Как пишет Мессинг, Ганусен прибегал для этого к нечестному приему – первые два номера исполнял с подставными людьми: «Едва он (Ганусен. – В. С.) вышел на сцену, из глубины зала раздался крик: «Шарлатан». Ганусен «сыграл» чисто по-артистически оскорбленную невинность и пригласил на сцену своего обидчика. С ним он показывал первый номер. Надо ли говорить, что «оскорбитель» мгновенно «перевоспитывался», уверовав в телепатию, и что в действительности этот человек ездил из города в город в свите Ганусена. Я это понял сразу. Но аудитория это приняла за чистую монету, и аплодисменты стали более дружными. Начиная с третьего номера, Ганусен работал честно, с любым человеком из зала. Очень артистично, стремясь как можно эффектнее подать свою работу. Однако использование им вначале подставных лиц не могло уже потом до конца вечера изгладить во мне какого-то невольного чувства недоверия. Мне кажется, что человек, наделенный от рождения такими способностями, как Ганусен, не имеет права быть непорядочным, морально нечестным. Это мое глубокое убеждение».

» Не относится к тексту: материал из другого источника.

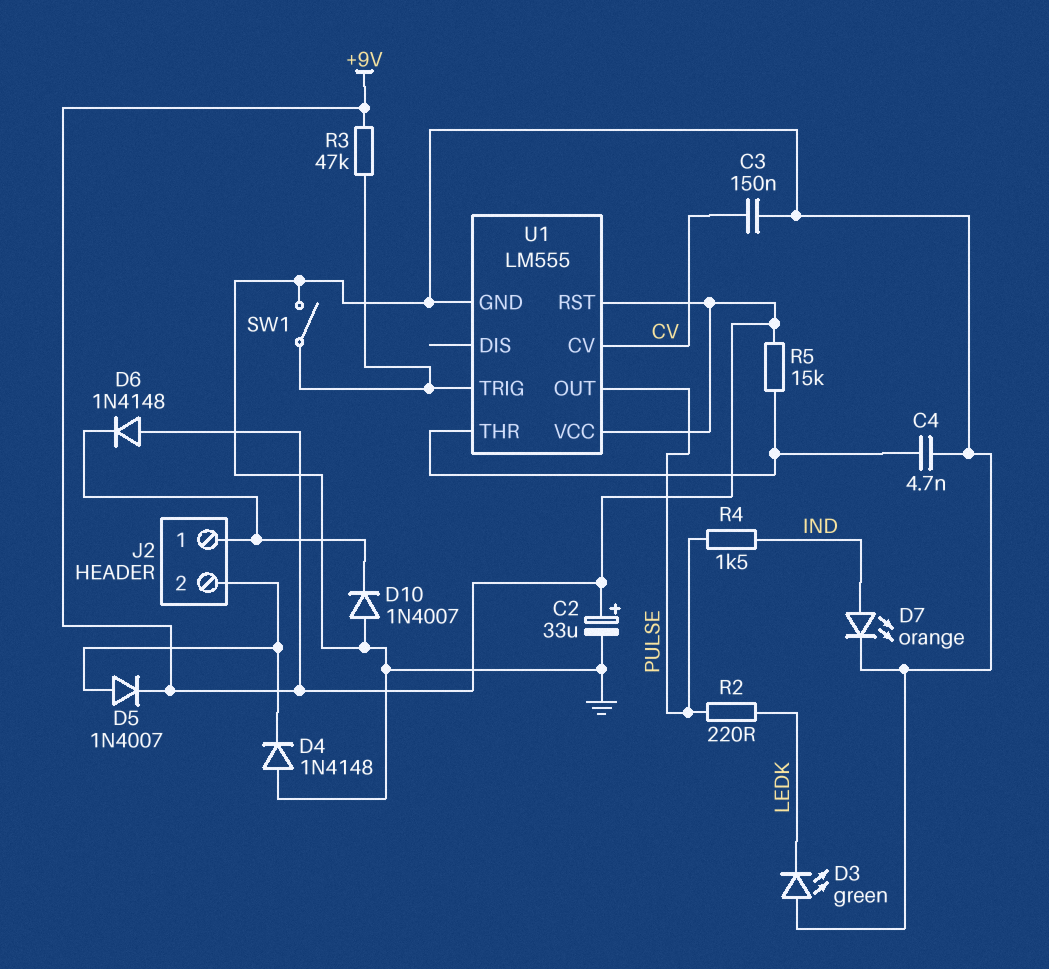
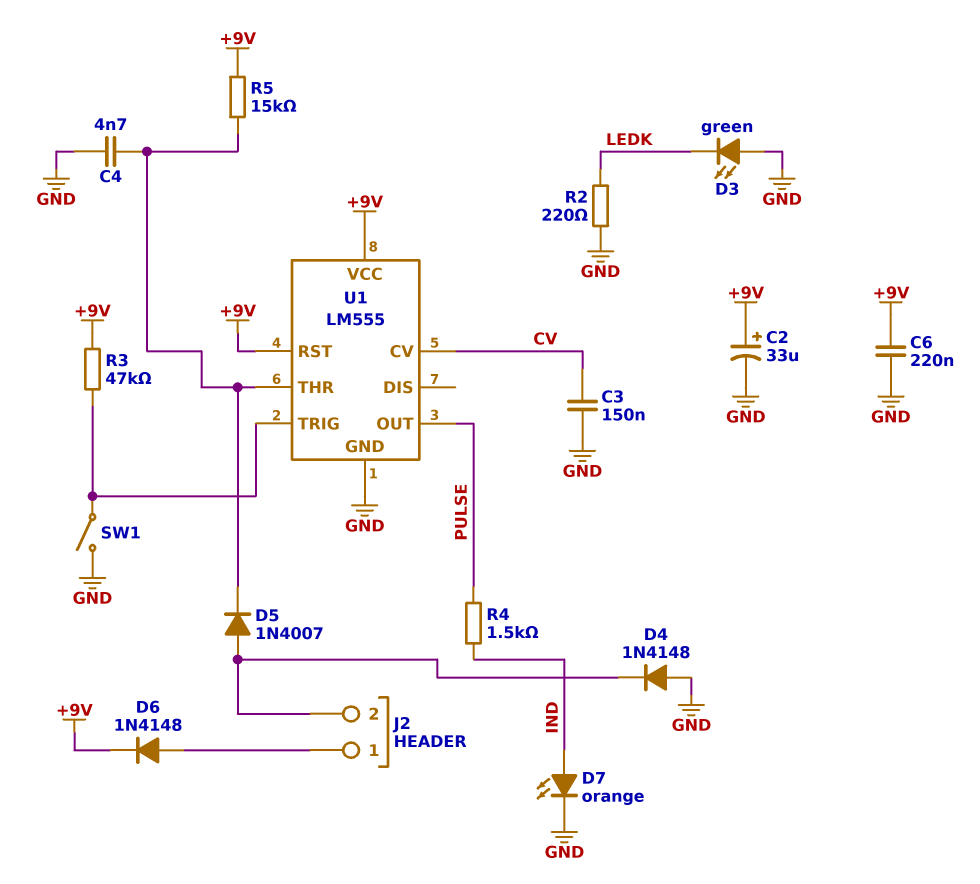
C6: none -> 220nF (+9V, GND)
D5: diode 1N4007 (A J2/2, K +9V) -> diode 1N4007 (A J2/2, K U1/THR)
D6: diode 1N4148 (A +9V, K J2/1) -> diode 1N4148 (A J2/1, K +9V)
D10: diode 1N4007 (A GND, K J2/1) -> none
R2: 220 (LEDK, PULSE) -> 220 (GND, LEDK)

В идеале Мессинг прав, но, возможно, в оценке Ганусена он перегибал палку, забывая, что коллега, чистокровный еврей, жил в Германии, где к власти упорно шел Гитлер. Ганусена и его жизнь очень точно описывает Лион Фейхтвангер в образе Оскара Лаутензака. «Сегодня Гитлер был в ударе, он превзошел самого себя. Издевался, неистовствовал, любил, громил. Казалось, он зажег перед публикой сверкающий фейерверк. А Оскару чудилось, что все это делается ради него. Для него одного этот человек из кожи вон лезет и так старается, что с длинной пряди на лбу и с коротких усиков падает пот. Оскар должен подать ему знак, этому человеку на трибуне, и получить знак от него; и вот кожа его лица натянулась, зрачки сузились, его дерзкие глаза стали неподвижными и вместе с тем живыми. Он погрузился в себя, весь обратился в волю. „Ты там, наверху, – приказала эта горячая воля, – знай, что я здесь. Я понял яснее, чем другие, каким несказанным трудом добился ты успеха и как вдохновляет тебя удача; подай мне знак. Посмотри на меня, как я смотрю на тебя“. Вдруг в Гитлере почувствовалась мгновенная неуверенность – только Оскар заметил ее. Заметил, как человек на трибуне внезапно начал искать кого-то в толпе. Затаив дыхание, Оскар следил за взглядом Гитлера. И вот – свершилось. С почти физическим сладострастием он ощутил, как взор Гитлера погрузился в его взор. И с этой минуты эти двое людей не отводили глаз друг от друга: Гитлер в громком crescendo, казалось, превзошел самого себя. Кипел, шипел, гремел, визжал, льстил, глумился. И на лице Оскара отражались глумление, лесть, любовь. Гитлер и Оскар давали друг другу грандиозный спектакль».